Effective Date: February 25, 2026
Please read these Terms of Service and End User License Agreement ("Agreement") carefully before using the NinjaTrainer application ("Licensed Application") or any related services ("Services"). This Agreement is a binding legal contract between you ("End-User" or "you") and Dragonscale Labs LLC ("Company," "we," "us," or "our"). NinjaTrainer is a product of Dragonscale Labs LLC.
You and the Company acknowledge that this Agreement is concluded between you and the Company only, and not with Apple Inc. ("Apple") or Google LLC ("Google"). The Company, not Apple or Google, is solely responsible for the Licensed Application and the content thereof. This Agreement may not provide for usage rules that conflict with the Apple Media Services Terms and Conditions or the Google Play Terms of Service as of the date you enter into this Agreement.
The Company grants you a revocable, non-exclusive, non-transferable, limited license to download, install, and use the Licensed Application on any compatible device that you own or control. For Apple devices, this license is subject to the Usage Rules set forth in the Apple Media Services Terms and Conditions, and the Licensed Application may be accessed and used by other accounts associated with the purchaser via Family Sharing or volume purchasing programs. For Android devices, this license is subject to the Google Play Terms of Service, and the Licensed Application may be accessed and used by other accounts associated with the purchaser via Google Play Family Library or other applicable sharing features.
You may not distribute or make the Licensed Application available over a network where it could be used by multiple devices at the same time. You may not rent, lease, lend, sell, redistribute, or sublicense the Licensed Application. You may not copy (except as expressly permitted by this Agreement and the Usage Rules), reverse-engineer, disassemble, attempt to derive the source code of, modify, or create derivative works of the Licensed Application, any updates, or any part thereof (except as and only to the extent that any foregoing restriction is prohibited by applicable law or to the extent as may be permitted by the licensing terms governing use of any open-source components included with the Licensed Application).
By downloading, installing, or using the Licensed Application and Services, you agree to be bound by this Agreement. If you do not agree to these terms, do not download, install, or use the Licensed Application. We reserve the right to update or modify this Agreement at any time, and any changes will be effective upon posting. Your continued use of the Licensed Application following any changes constitutes your acceptance of the revised Agreement.
NinjaTrainer is a training and coaching platform that provides:
IMPORTANT: PLEASE READ THIS SECTION CAREFULLY.
Physical training activities, including but not limited to ninja warrior training, parkour, obstacle course training, and gymnastics, carry inherent risks of injury or death. By using the Licensed Application, you expressly acknowledge and assume all risks associated with participating in any physical training, exercise, or activity suggested by, tracked by, or facilitated through the Licensed Application.
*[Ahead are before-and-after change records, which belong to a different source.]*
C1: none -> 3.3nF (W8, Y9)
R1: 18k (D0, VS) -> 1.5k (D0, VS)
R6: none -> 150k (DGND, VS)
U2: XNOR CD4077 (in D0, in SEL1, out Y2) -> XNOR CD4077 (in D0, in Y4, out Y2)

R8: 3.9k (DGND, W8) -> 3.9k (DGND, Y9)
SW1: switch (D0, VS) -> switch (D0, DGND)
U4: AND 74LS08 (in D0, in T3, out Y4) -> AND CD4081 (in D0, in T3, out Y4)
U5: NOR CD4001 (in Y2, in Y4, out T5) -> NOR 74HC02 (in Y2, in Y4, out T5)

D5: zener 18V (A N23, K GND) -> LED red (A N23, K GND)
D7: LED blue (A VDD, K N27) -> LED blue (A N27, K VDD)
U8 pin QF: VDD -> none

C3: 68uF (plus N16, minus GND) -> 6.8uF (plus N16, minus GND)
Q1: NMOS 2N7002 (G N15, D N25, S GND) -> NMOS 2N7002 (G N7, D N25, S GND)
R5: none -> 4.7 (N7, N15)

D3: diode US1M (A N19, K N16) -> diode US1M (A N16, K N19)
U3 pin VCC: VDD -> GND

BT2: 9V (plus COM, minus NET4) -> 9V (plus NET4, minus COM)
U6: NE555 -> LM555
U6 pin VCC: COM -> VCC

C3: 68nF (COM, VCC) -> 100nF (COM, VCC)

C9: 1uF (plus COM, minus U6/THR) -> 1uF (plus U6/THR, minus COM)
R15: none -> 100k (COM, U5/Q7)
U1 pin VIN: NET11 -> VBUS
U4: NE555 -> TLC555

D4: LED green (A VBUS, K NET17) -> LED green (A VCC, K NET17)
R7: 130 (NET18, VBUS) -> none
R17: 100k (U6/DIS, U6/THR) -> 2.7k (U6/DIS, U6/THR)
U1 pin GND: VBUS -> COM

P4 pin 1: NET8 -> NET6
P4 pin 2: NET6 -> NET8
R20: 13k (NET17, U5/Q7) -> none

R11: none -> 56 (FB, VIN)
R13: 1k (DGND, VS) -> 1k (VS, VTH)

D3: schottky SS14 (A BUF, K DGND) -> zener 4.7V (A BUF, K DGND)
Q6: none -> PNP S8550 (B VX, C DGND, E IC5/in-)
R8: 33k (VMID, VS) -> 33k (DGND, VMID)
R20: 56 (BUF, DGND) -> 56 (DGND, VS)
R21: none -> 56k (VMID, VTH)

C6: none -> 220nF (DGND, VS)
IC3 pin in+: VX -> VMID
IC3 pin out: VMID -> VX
YOU EXPRESSLY WAIVE AND RELEASE THE COMPANY, ITS OFFICERS, DIRECTORS, EMPLOYEES, AGENTS, AND AFFILIATES FROM ANY AND ALL LIABILITY, CLAIMS, DEMANDS, OR CAUSES OF ACTION ARISING FROM OR RELATED TO YOUR PARTICIPATION IN ANY PHYSICAL ACTIVITIES, WHETHER OR NOT SUCH ACTIVITIES WERE SUGGESTED BY, TRACKED BY, OR FACILITATED THROUGH THE LICENSED APPLICATION.
You retain ownership of all content you create, upload, or transmit through the Licensed Application ("User Content"), including but not limited to videos, photos, training data, course designs, and text.
If you believe that any User Content infringes your copyright, you may submit a notification pursuant to the Digital Millennium Copyright Act (DMCA) by providing the following information in writing to our designated agent at the contact information in Section 27: (a) a description of the copyrighted work you claim has been infringed; (b) a description of the material you claim is infringing and its location within the Licensed Application; (c) your contact information; (d) a statement that you have a good faith belief that the use is not authorized by the copyright owner, its agent, or the law; (e) a statement, under penalty of perjury, that the information in your notice is accurate and that you are the copyright owner or authorized to act on the owner's behalf; and (f) your physical or electronic signature.
We will respond to valid DMCA notices and may remove or disable access to the allegedly infringing content. Repeat infringers will have their accounts terminated.
All content, features, functionality, trademarks, trade names, logos, and trade dress of the Licensed Application are owned by the Company and are protected by United States and international copyright, trademark, patent, trade secret, and other intellectual property or proprietary rights laws. This Agreement does not grant you any rights to use the Company's trademarks, logos, or other brand features.
The Company and the End-User acknowledge that, in the event of any third-party claim that the Licensed Application or the End-User's possession and use of the Licensed Application infringes that third party's intellectual property rights, the Company, not Apple or Google, will be solely responsible for the investigation, defense, settlement, and discharge of any such intellectual property infringement claim to the extent required by this Agreement.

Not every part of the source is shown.